Como muitas causas de morte, a doença é responsável por muito mais mortes entre idosos do que em idades mais jovens. Muitos países de alta renda com baixos níveis de mortalidade e grandes

populações registraram números desproporcionais de mortes em relação ao tamanho da população. Dados de 29 países, principalmente na Europa e nas Américas, indicam que a expectativa de vida ao nascer diminuiu de 2019 a 2020 em mais de um ano em 11 países para homens e em 8 países para mulheres. Essas reduções são atribuíveis principalmente ao aumento da mortalidade em idades mais avançadas relacionadas ao COVID-19 (Aburto e outros, 2021; Arias e outros, 2021).

Em comparação, muitos países de baixa e média renda com populações mais jovens relataram menos mortes per capita por COVID-19. Existe variação substancial entre os países, possivelmente relacionada à capacidade dos sistemas nacionais de saúde, à prevalência de comorbidades em suas populações e à presença de fatores físicos ou ambientais que afetam

a eficiência da propagação viral (Marois, Muttarak e Scherbov, 2020; CEPAL, 2021). No entanto, a pandemia também destacou deficiências nos sistemas de notificação de saúde e registro de óbitos, muitos dos quais falharam durante a pandemia, complicando severamente a tarefa de determinar o número global de mortes.

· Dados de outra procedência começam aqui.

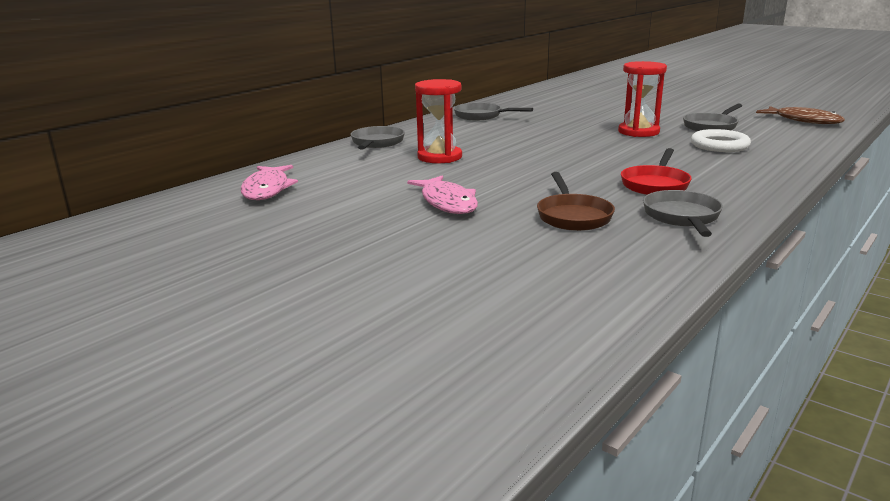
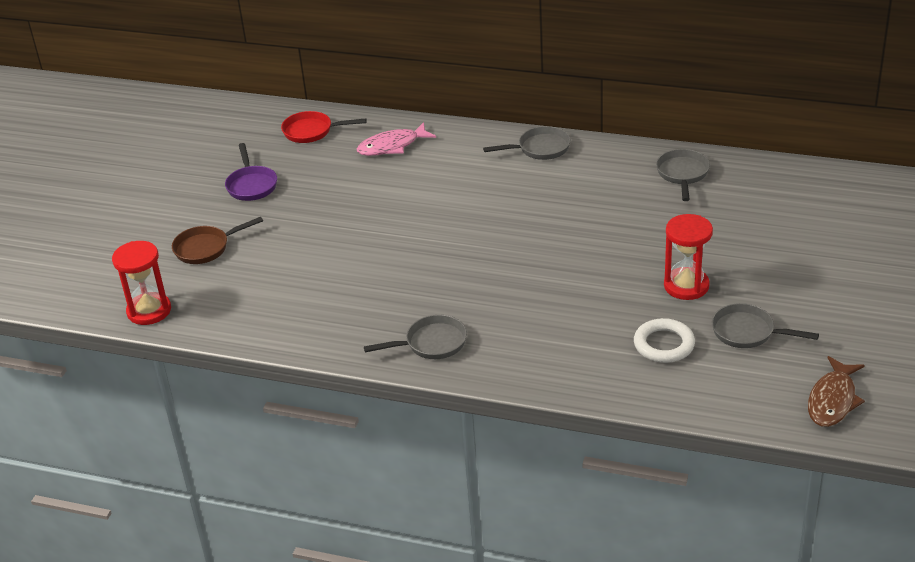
camera: 70 degrees right, 15 degrees up
(207, 272) = (251, 185): none -> purple pan
(439, 157) = (518, 193): red hourglass -> red hourglass (149, 311)
(447, 203) = (406, 231): pink fish -> none
(573, 216) = (408, 292): brown pan -> brown pan (206, 248)
(655, 184) = (507, 320): red pan -> red pan (312, 131)

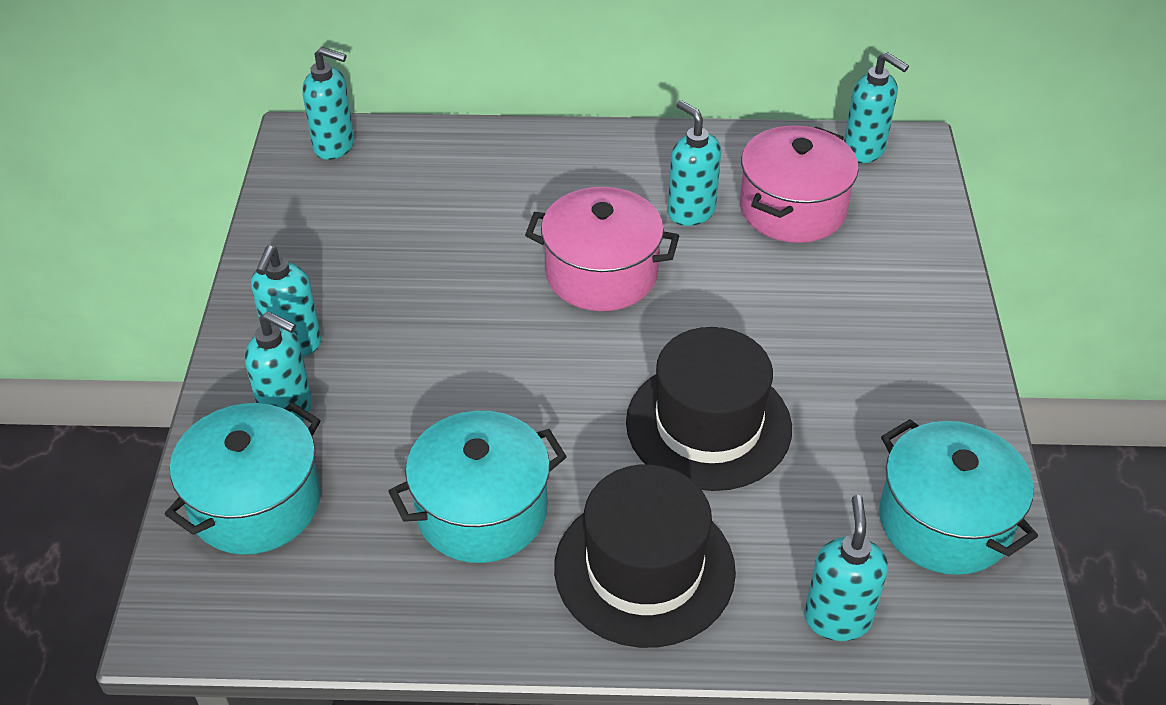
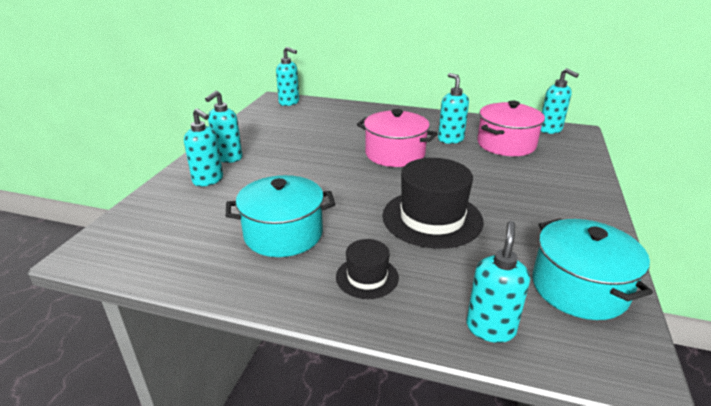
camera: 15 degrees right, 15 degrees down
(255, 503) = (167, 211): turquoise pot -> none
(644, 569) = (367, 277): black hat -> black hat, size x0.53

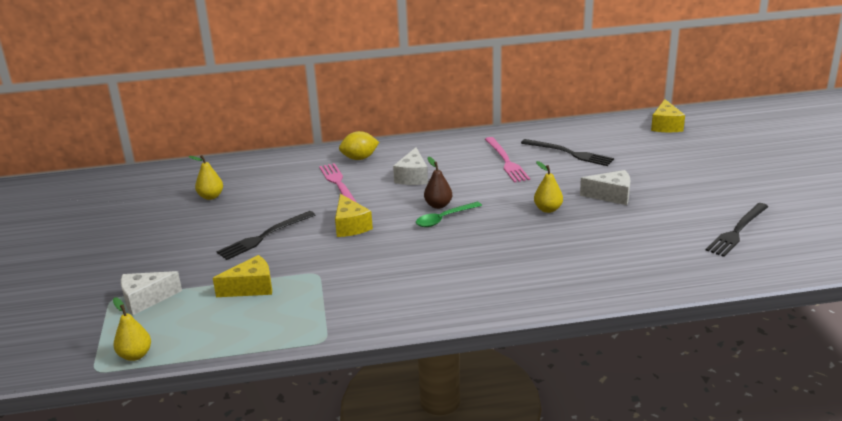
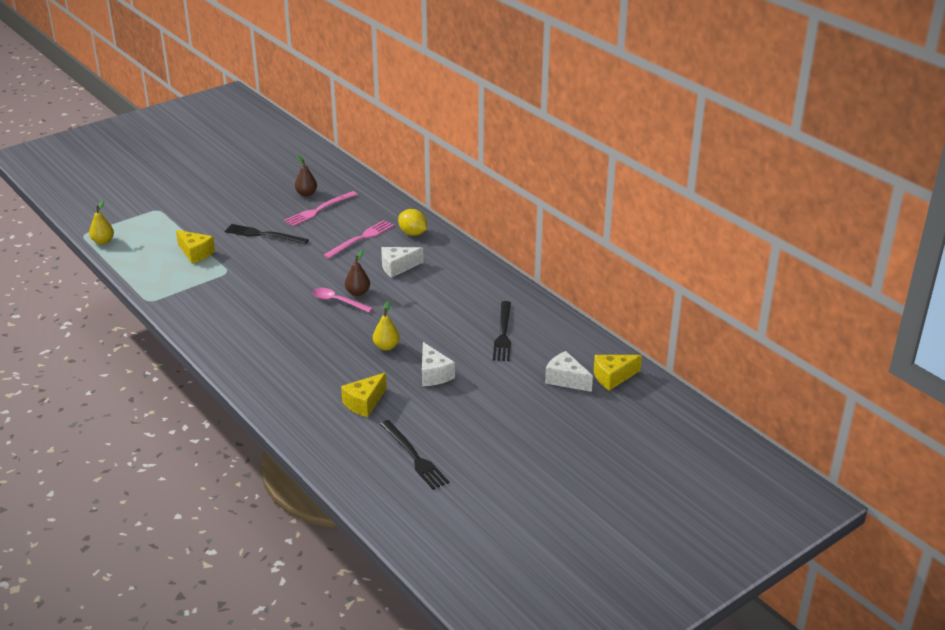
camera: 60 degrees right, 5 degrees up
(145, 300) = (162, 221): white cheese -> white cheese (566, 379)
(211, 196) = (306, 194): yellow pear -> brown pear
(350, 226) = (300, 264): yellow cheese -> yellow cheese (364, 403)
(444, 219) = (337, 301): green spoon -> pink spoon
(506, 161) = (461, 304): pink fork -> pink fork (319, 209)
(737, 231) = (414, 456): black fork -> black fork turned 135 degrees counterclockwise

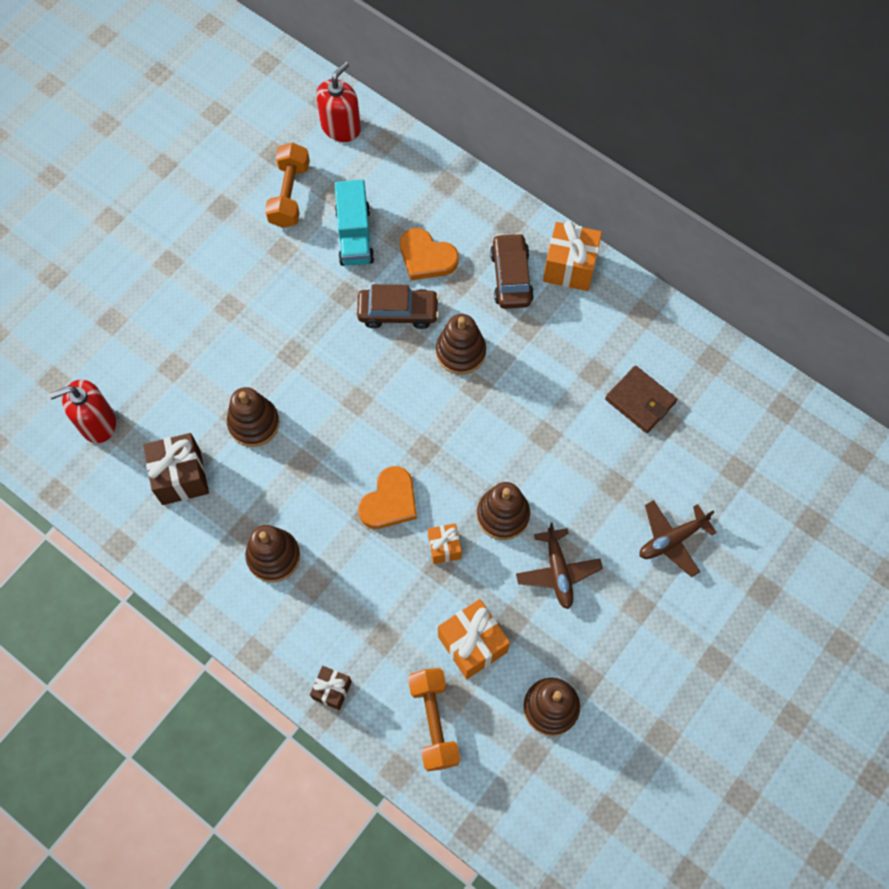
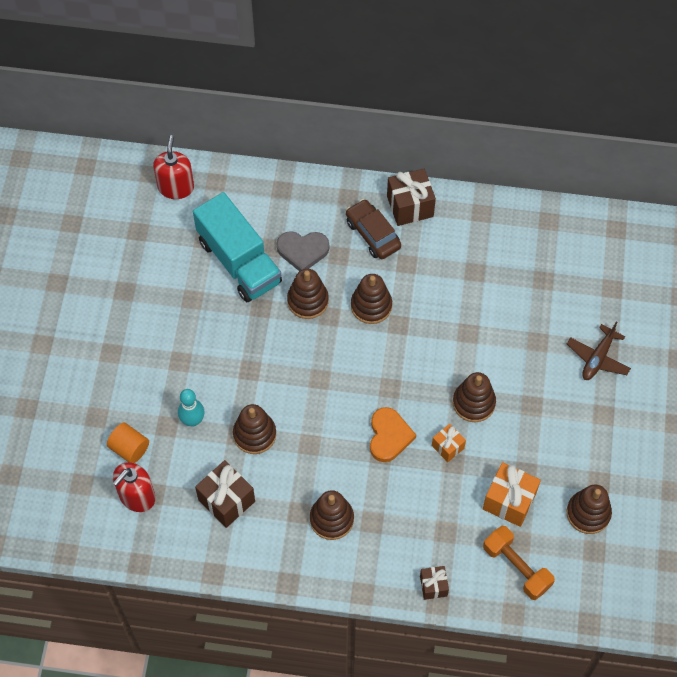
camera: 30 degrees left, 5 degrees down
(122, 370) = (129, 448): none -> orange cylinder
(202, 375) = (192, 420): none -> turquoise bowling pin
(289, 194) = (170, 256): orange dumbbell -> none
(354, 235) = (239, 261): turquoise truck -> turquoise truck, size x1.52
(398, 312) = (308, 301): brown car -> brown stacking toy
(426, 257) = (302, 251): orange heart -> grey heart
(558, 571) = (535, 421): brown plane -> none
(570, 267) = (410, 206): orange gift -> brown gift
(640, 401) = (517, 275): brown wallet -> none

A pandemia também teve efeitos indiretos na saúde e na mortalidade, em particular entre as populações vulneráveis ​​e desfavorecidas. Os sistemas de saúde sobrecarregados tiveram dificuldade em prestar cuidados para outras condições agudas que não a COVID-19; as medidas preventivas foram muitas vezes negligenciadas, incluindo a vacinação infantil de rotina; os tratamentos foram atrasados ​​ou abandonados devido a medidas de bloqueio ou outras condições pandêmicas; a insegurança alimentar e a pobreza aumentaram em muitos contextos. Ao mesmo tempo, pode ter havido efeitos protetores para algumas causas de morte, incluindo acidentes rodoviários, devido a mudanças relacionadas à pandemia (Morgan e outros, 2020).

Em meados de dezembro de 2020, as primeiras vacinas foram aprovadas para uso emergencial e muitos países inicialmente deram prioridade ao acesso aos profissionais de saúde e outros grupos vulneráveis ​​ou altamente expostos. Em meados de outubro de 2021, quase 6,5 bilhões de doses de vacinas foram

administrado em todo o mundo (OMS, 2021). No entanto, grandes disparidades entre países e regiões em acessibilidade e capacidade de fornecer vacinas às suas populações resultaram em graves desigualdades. Enquanto em países de alta renda cerca de metade da população foi vacinada com pelo menos uma dose, em países de baixa renda apenas 1 em cada 26 pessoas foi vacinada.6

 Hoje, a desigualdade no fornecimento, alocação e administração de vacinas está prejudicando a recuperação econômica global, ao mesmo tempo em que facilita o surgimento e a disseminação de variantes potencialmente mais perigosas do vírus (PNUD, 2021). É necessária maior equidade na distribuição e acesso às vacinas para acabar com a pandemia e criar condições para a plena recuperação das economias e sociedades.

6 Painel Global do PNUD para Equidade de Vacinas. Disponível em https://data.undp.org/vaccine-equity/accessibility/. Acessado em 14 de Outubro de 2021.

Ver referências no documento original.